TrueFire presents Jimmy Reiter's
Soul Guitar Guidebook Vol. 2
Advanced Rhythm & Soloing Approaches for Soul Guitar
Listen to any Stax, Motown, James Brown or Wilson Pickett record and you’ll instantly recognize how critical a role the guitarist plays in the overall mix. Guitarists like Bobby Womack, Cornell Dupree, Little Milton, Wolfman Washington and Johnny Guitar Watson created a fresh and exciting style of rhythm and lead guitar that remains a staple to this day in so many genres from pop to rock to funk.
In this second volume of Jimmy Reiter’s Soul Guitar Guidebook, you’ll learn more soul guitar licks and rhythmic moves that will spice up your playing across a wide variety of contemporary styles.
”In the first edition of the Soul Guitar Guidebook, we examined the players and their signature moves that helped define the soul music genre. In this second volume, we’ll take the exploration further by learning and playing through ten performance studies that feature a wide range of soul guitar licks and moves.”

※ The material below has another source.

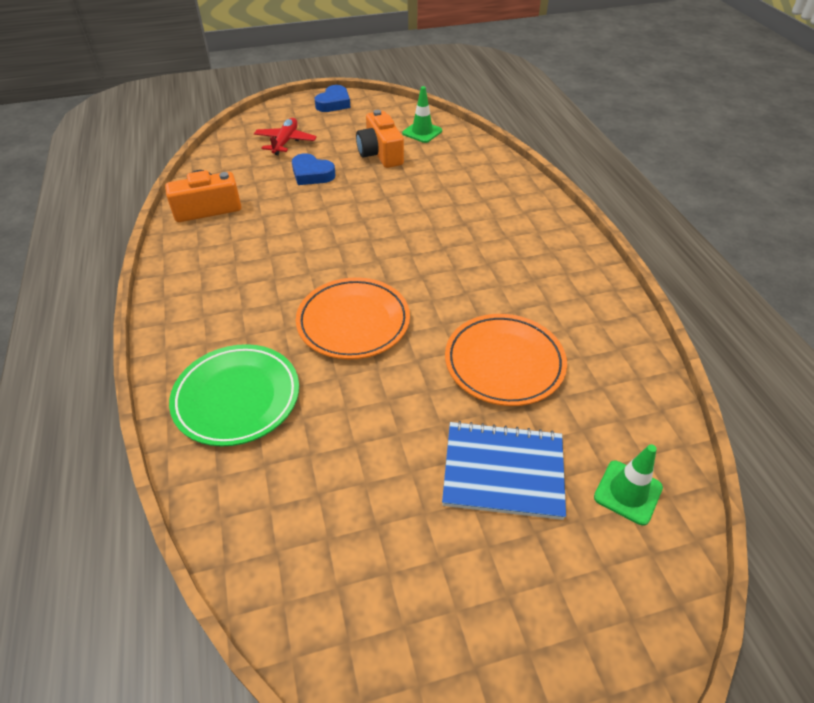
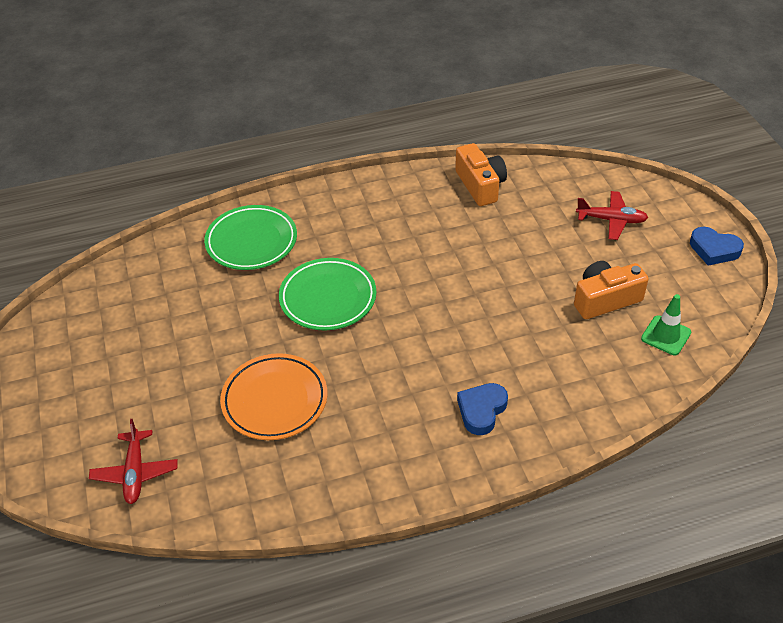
camera: 90 degrees right, 0 degrees up
(312, 174) = (551, 248): blue heart -> blue heart (481, 410)
(353, 322) = (328, 298): orange plate -> green plate
(503, 471) = (167, 394): blue notebook -> none
(628, 492) = (135, 472): green traffic cone -> red plane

Jimmy kicks off the course with an essential primer on octaves and soulful slash chords. You’ll then apply those skills and build on them as you play through 10 soulful performance studies.
Guess I'll Come Back - ”This performance study is a nice groove with a 4-bar chord progression in the key of G minor. There's a song called "If You Want Me to Stay" by Sly and the Family Stone that has very similar chords, and also the verses in "Sunny" by Bobby Hebb are pretty close. Not identical, but the same idea I would say. I'll show you the rhythm guitar first and then give you an idea for a solo, in which I'm going to use both chords and single note licks.”

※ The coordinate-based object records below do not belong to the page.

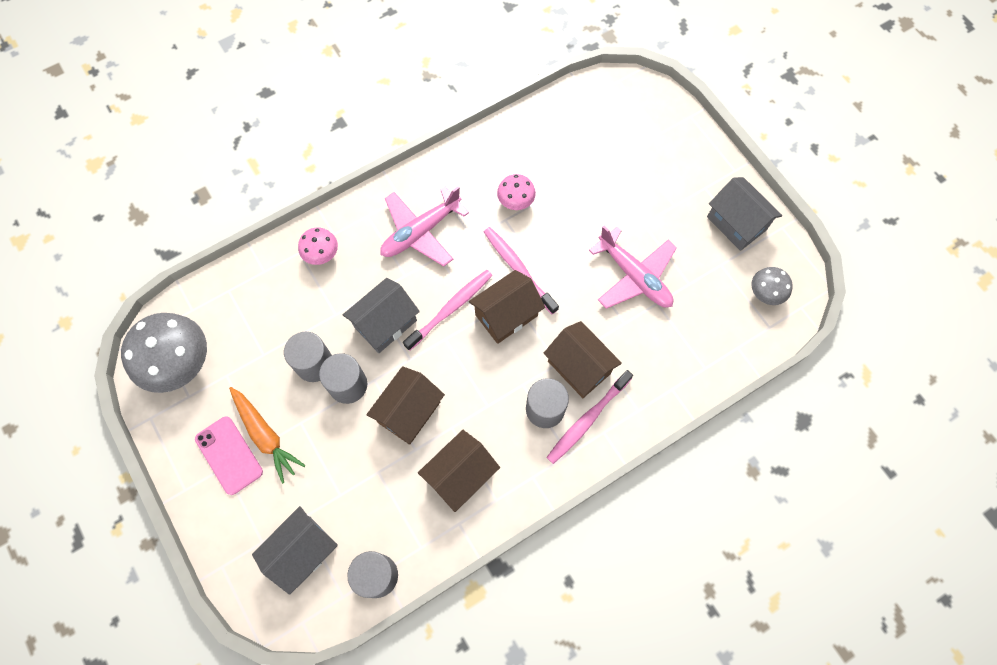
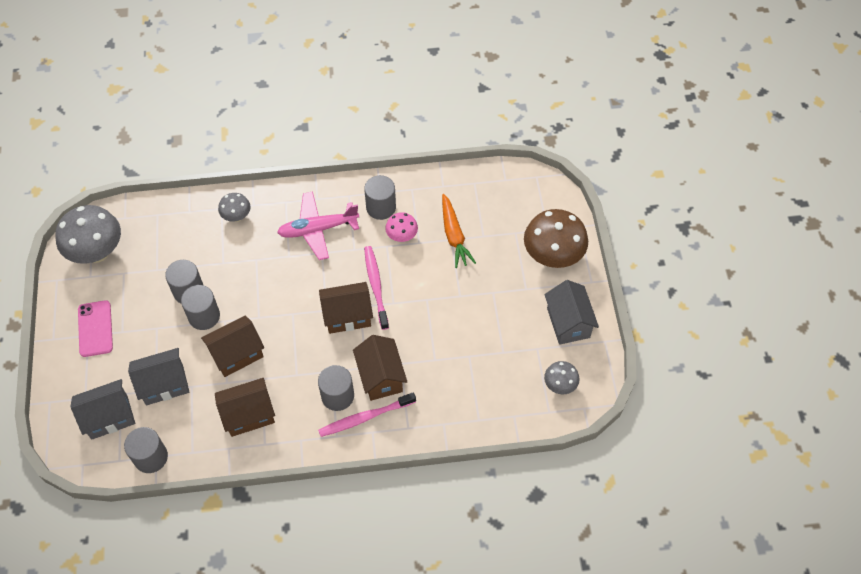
camera: 25 degrees right, 10 degrees down
(265, 435) = (127, 326): orange carrot -> orange carrot (454, 235)
(322, 255) = (237, 217): pink mushroom -> grey mushroom
(385, 324) = (255, 284): grey house -> grey house (164, 384)
(451, 308) = (309, 294): pink toothbrush -> none
(475, 179) = (381, 207): none -> grey cylinder
(634, 276) = (462, 329): pink plane -> none
(682, 159) = (552, 256): none -> brown mushroom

Last Thing on My Mind - ”This is a soul groove in the key of C. You can hear very similar ideas in classic soul songs by The Temptations, Tyrone Davis and Clarence Carter to name but a few. This has an 8-bar verse part with a repeating 2-bar pattern and a bridge that uses a nice arpeggio idea.”
Snake in the Grass 1& 2 - ”Here's a 4-bar groove in the key of C minor much like a 70's funk/soul tune by groups like The O'Jays, The Isley Brothers or The Ohio Players. I’ll show you how to play the rhythm guitar part in the first part. In the second part, we're going to investigate some ideas for soloing over this groove. Because we're using some really nice chords in this song, it allows us to do some cool things with the solo!“
What Am I Going to Do - ”This one is a 16-bar ballad in the key of F in 6/8. Guys like Ray Charles, BB King, Bobby "Blue" Bland and Little Milton were masters at this. I want to show you two different ways of approaching the rhythm guitar here. Afterward, I'll give you some ideas for a 16-bar solo, using single note licks, double stops, chords, octaves and so on.”
Here, Take This - ”This is a funky groove in the key of D. It's actually two 8-bar segments. The first one is the verse, which is a 2-bar pattern with different D chord shapes that is repeated 4 times. This is followed by the bridge part, which takes us through an F–G–D chord progression. This is a III–IV–I progression, with some nice double stops, funky chord riffs using ninth chords and a short single note run before going back to the verse part.”
Gimme Some Room 1 & 2 - ”Here's a nice 4-bar soul groove in the key of D. This one could be found in songs by great soul and soul/blues artists like Little Milton, Tyrone Davis, O. V. Wright or James Carr. This is a good example for a song that has two rhythm guitar parts. I've split this lesson up into two parts, one for each rhythm guitar. The first one I'm going to show you sets the foundation for the song by repeating a really nice pattern. Then in Part 2, we'll look at a different guitar part to complement this one.”
Sweet But Snappy 1 & 2 - ”Let's have a look at a simple, but sweet 4-bar chord progression in the key of G. It's a medium tempo groove that could be found on records by soul and soul/blues artists like Little Milton, Z. Z. Hill, Johnny Adams or Bobby "Blue" Bland. We're going to check out the rhythm guitar first, which combines chords and a nice snappy lick on the low strings. After that, I'm going to show you an idea for a short solo in Part 2 of this lesson.”
Jimmy will explain and demonstrate all of the key concepts and approaches along the way. You’ll get standard notation and tabs for all of the Performance Studies. Plus, Jimmy includes all of the rhythm tracks for you to work with on your own. In addition, you’ll be able to loop or slow down any of the videos so that you can work with the lessons at your own pace.
Grab your guitar and let’s get soulful with Jimmy Reiter!